Segundo a nutricionista do Idec, no entanto, esses argumentos não devem ser empecilhos para a adoção de regras que garantam uma informação precisa ao consumidor.

“Se for exigido no mínimo 50% de cereais integrais, por exemplo, com certeza mudará a textura e o sabor de produtos que hoje se dizem integrais, mas sequer têm esses ingredientes na fórmula”, aponta Garcia. “Porém, a indústria poderia manter a formulação de seus produtos, só não poderia mais chamá-los de integral”, completa.

Integrais pelo mundo

Diversos países, como Alemanha, Canadá, Chile e África do Sul, têm regras claras para alimentos integrais. De acordo com a Anvisa, ainda não é possível apontar se a nova norma brasileira será baseada em algum modelo internacional, pois é preciso que as regras sejam efetivas para resolver os problemas verificados no mercado nacional.
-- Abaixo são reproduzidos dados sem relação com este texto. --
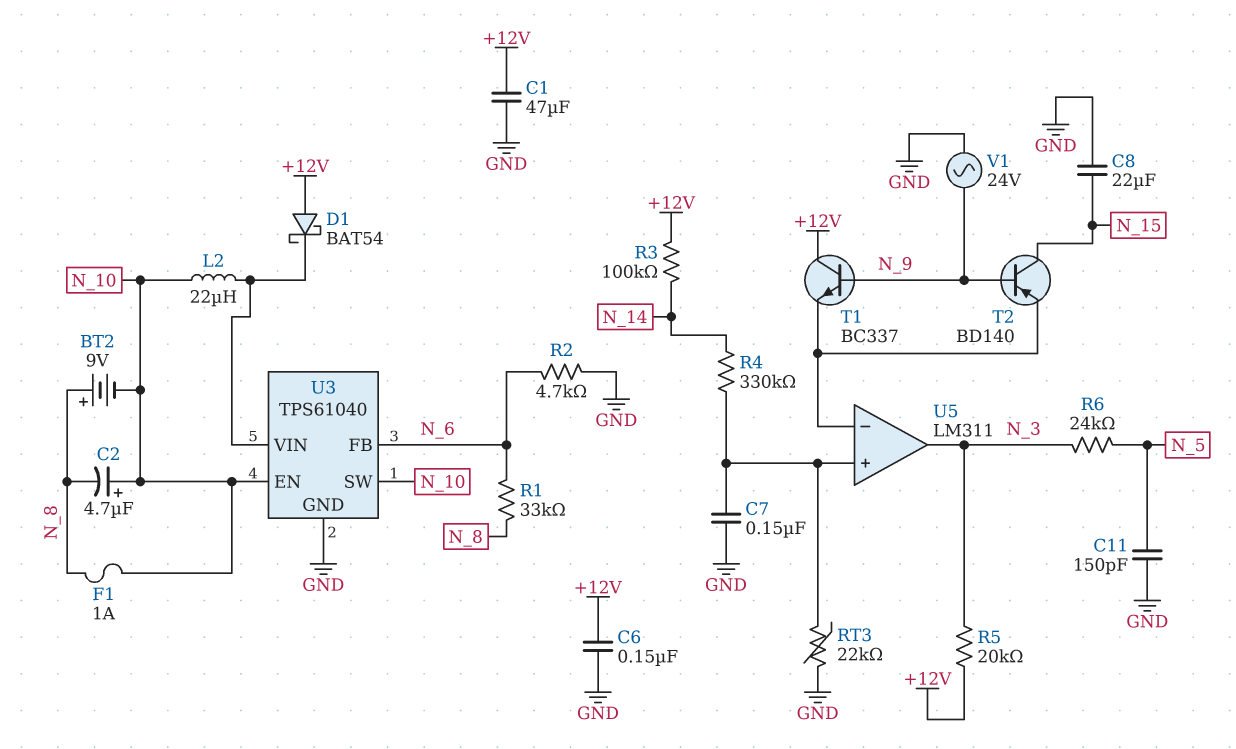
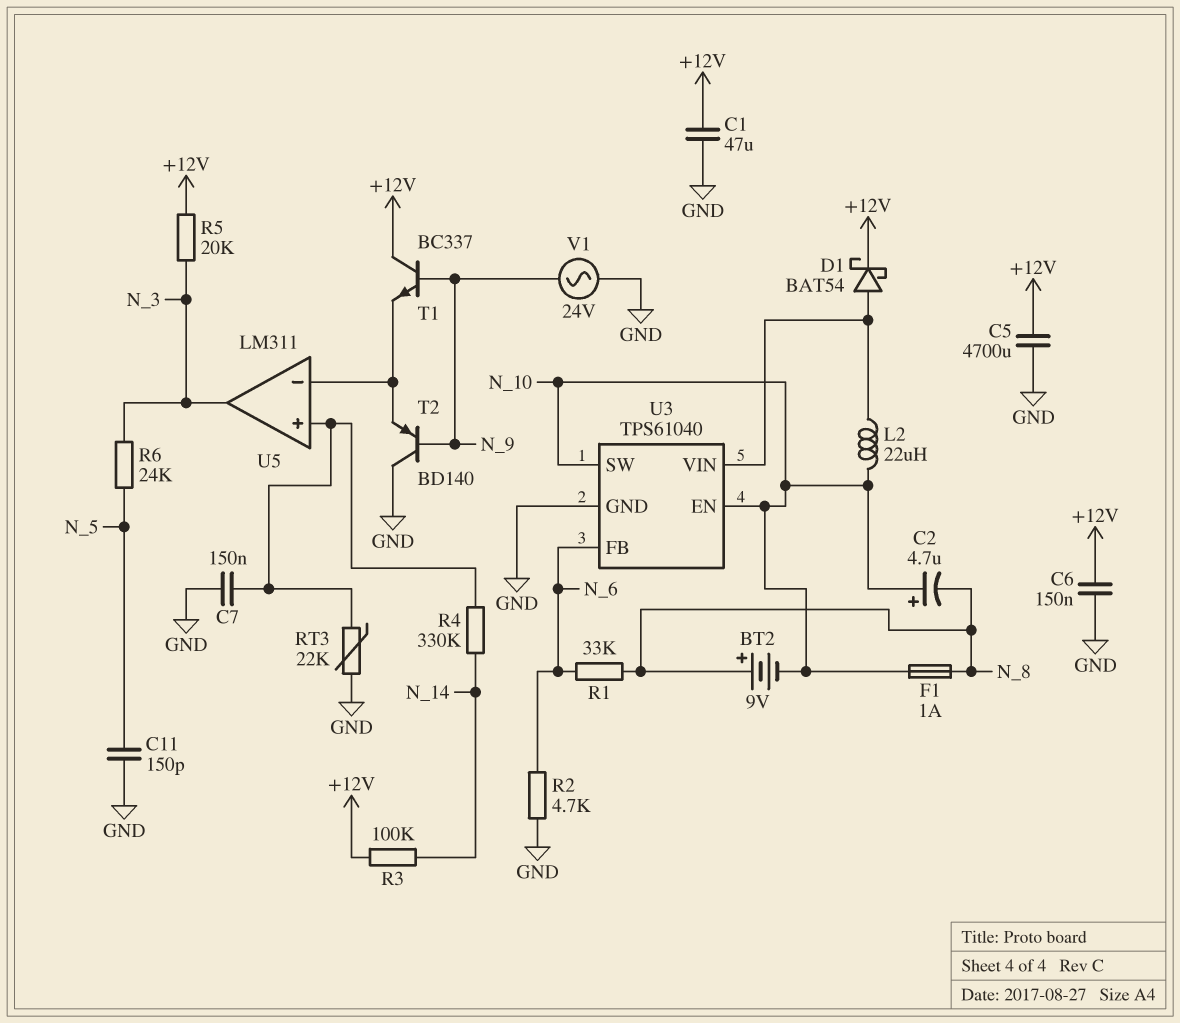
C5: none -> 4700uF (+12V, GND)
C8: 22uF (GND, N_15) -> none
D1: schottky BAT54 (A +12V, K U3/VIN) -> schottky BAT54 (A U3/VIN, K +12V)
T2: PNP BD140 (B N_9, C N_15, E U5/in-) -> PNP BD140 (B N_9, C GND, E U5/in-)

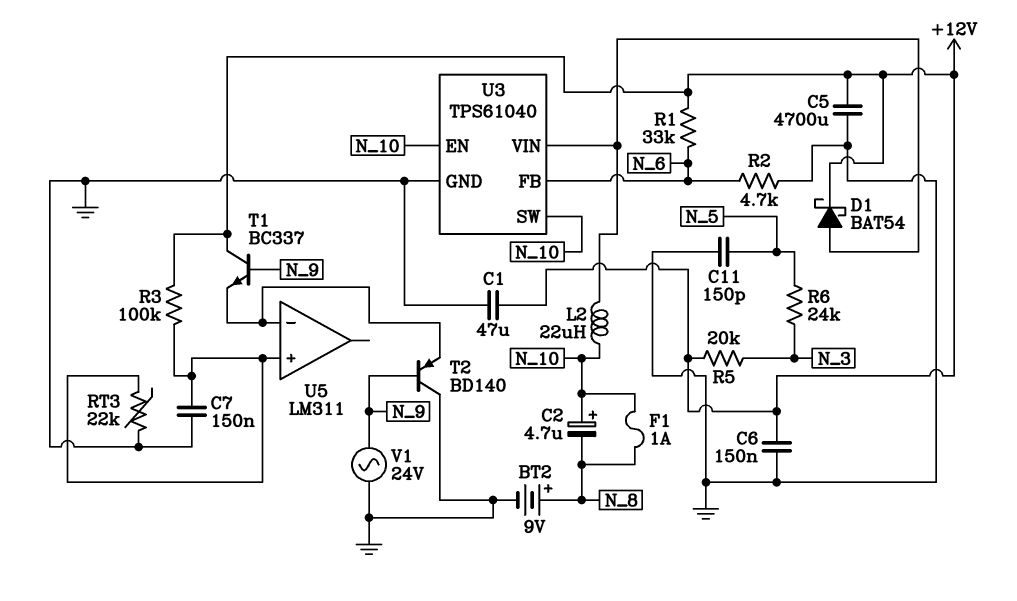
BT2: 9V (plus N_8, minus N_10) -> 9V (plus N_8, minus GND)
R1: 33k (N_6, N_8) -> 33k (+12V, N_6)
R3: 100k (+12V, N_14) -> 100k (+12V, U5/in+)
R4: 330k (N_14, U5/in+) -> none
U5 pin out: N_3 -> none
“A maioria dos países possui uma definição de farinha integral, com convergência no entendimento de que esse produto deve conter os principais constituintes naturais do grão intacto em proporções inalteradas. Entretanto, quando se considera os produtos à base de cereais integrais, observa-se uma menor harmonização de critérios”, diz a agência.

Para o Idec, a nova regulamentação deve adotar regras simples e diretas. “O importante é que haja critérios para que um produto possa ser chamado de integral, e, assim, o uso desse termo no rótulo possa cumprir o que está no Código de Defesa do Consumidor: fornecer informação clara e precisa”, conclui a nutricionista do Instituto.

 

LÁ FORA É ASSIM

Veja exemplos de critérios mínimos para um produto ser declarado integral em outros países:

Austrália, Reino Unido e Canadá: 8g de grãos integrais por porção.

Estados Unidos: 8g de grãos integrais por porção ou grãos integrais como 1o ingrediente da lista.

Holanda: 50% de grãos integrais.

Alemanha: 90% dos grãos integrais para pães e 100% para macarrão.